L’Olympique de Marseille joue gros dimanche soir face à l’OGC Nice, et après la crise ouverte par la défaite à Lorient, Habib Beye prépare des choix forts. À la Commanderie, la semaine a été marquée par les recadrages, la prise de parole musclée de Medhi Benatia, l’intervention de Frank McCourt… mais aussi par une réflexion plus profonde sur l’équipe qui sera alignée au Vélodrome.
Selon L’Équipe, plusieurs changements importants sont envisagés dans le onze marseillais, avec une idée claire : secouer un groupe jugé trop passif.

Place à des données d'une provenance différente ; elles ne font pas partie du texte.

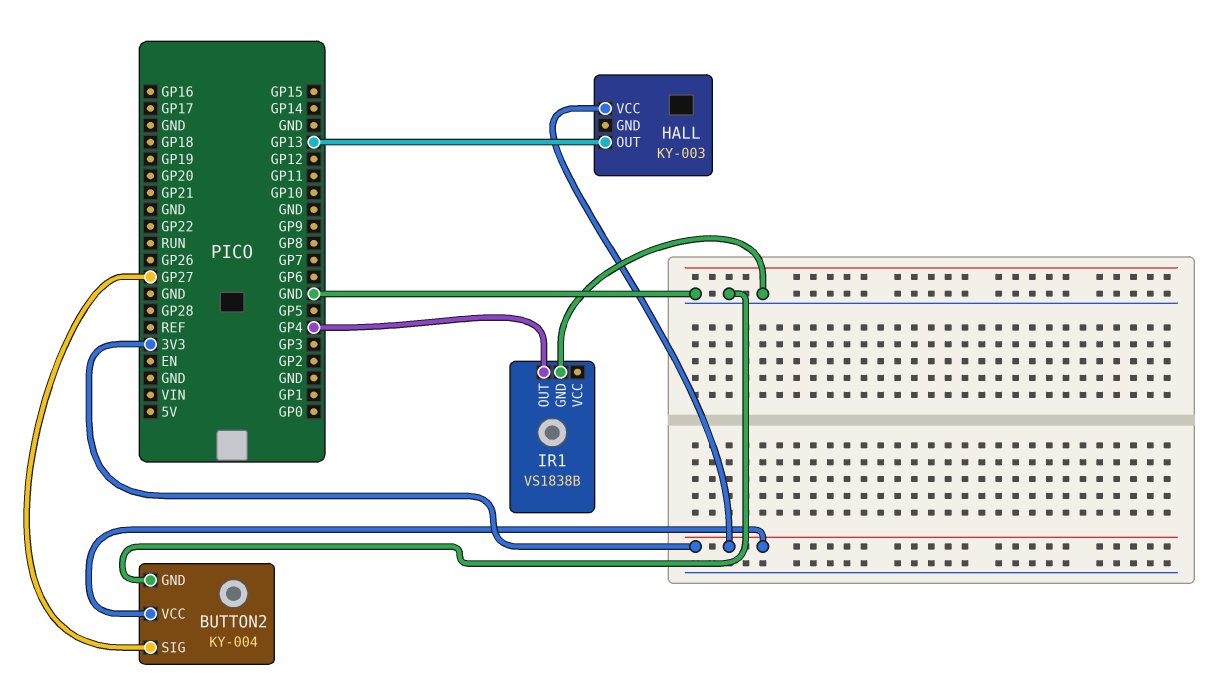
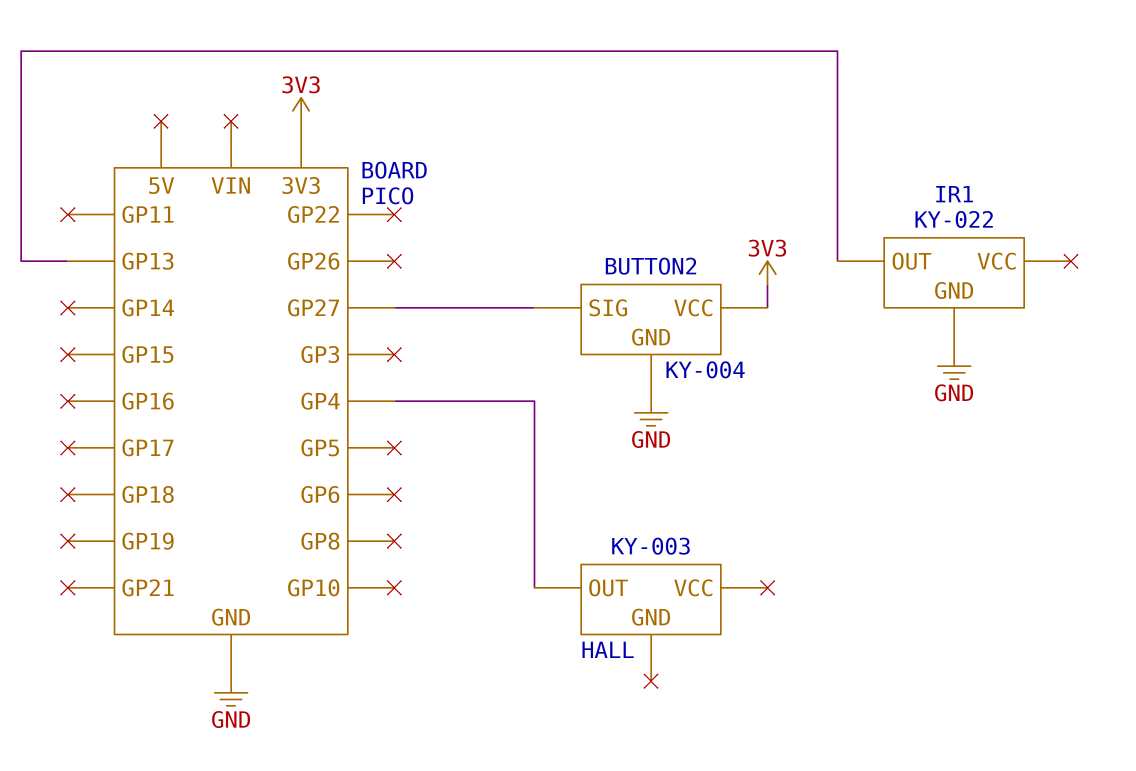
HALL pin OUT: GP13 -> GP4
HALL pin VCC: 3V3 -> none
IR1: VS1838B -> KY-022
IR1 pin OUT: GP4 -> GP13

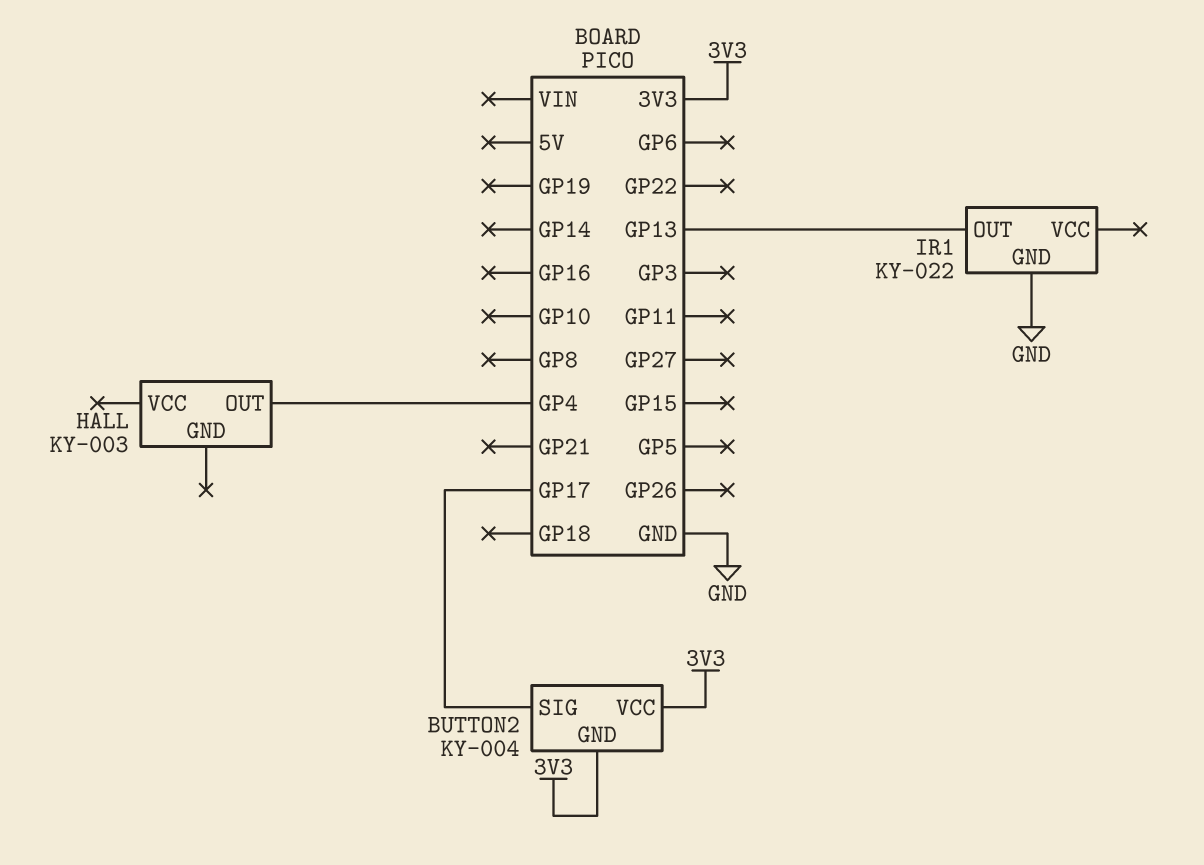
BUTTON2 pin GND: GND -> 3V3
BUTTON2 pin SIG: GP27 -> GP17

Le premier signal fort pourrait concerner Pierre-Emile Højbjerg. Le milieu danois, censé incarner l’équilibre et l’autorité dans l’entrejeu, serait dans le collimateur du staff après plusieurs prestations jugées insuffisantes. Son statut n’offre plus les mêmes garanties et une mise à l’écart n’est plus exclue.
Le problème pour Habib Beye, c’est que les alternatives sont limitées. Dans ce contexte, un nom revient avec insistance : Tochukwu Nnadi. Peu utilisé jusque-là, le jeune milieu pourrait être la surprise du onze de départ. Un choix risqué, mais cohérent avec la volonté actuelle de redistribuer les cartes.
Autre changement fort envisagé : le brassard. Toujours selon L’Équipe, Facundo Medina pourrait récupérer le capitanat. Une option loin d’être anodine dans le contexte actuel.
Le défenseur argentin a marqué des points cette semaine en interne après sa sortie remarquée sur RMC Sport. Son discours, résumé en interne par une formule très claire — « sueur, injures et tripes » — a été particulièrement apprécié par Habib Beye et Medhi Benatia.
En ciblant sans les nommer certains cadres au palmarès prestigieux, Medina a aussi envoyé un message fort. Le défenseur a publiquement pointé l’attitude de joueurs au CV imposant, évoquant des « champions du monde » comme Benjamin Pavard ou des « champions d’Europe » comme Emerson Palmieri, sans voir sur le terrain l’attitude qui devrait accompagner un tel statut.
En interne, cette sortie a été perçue comme un électrochoc. Là où certains cadres se sont murés dans le silence, Medina a pris la parole. Et dans le climat actuel, ce détail compte.
À deux jours d’un match capital pour l’avenir européen du club, l’OM prépare donc plus qu’un simple changement tactique. Beye veut envoyer un message. Et dimanche, il pourrait passer des mots aux actes.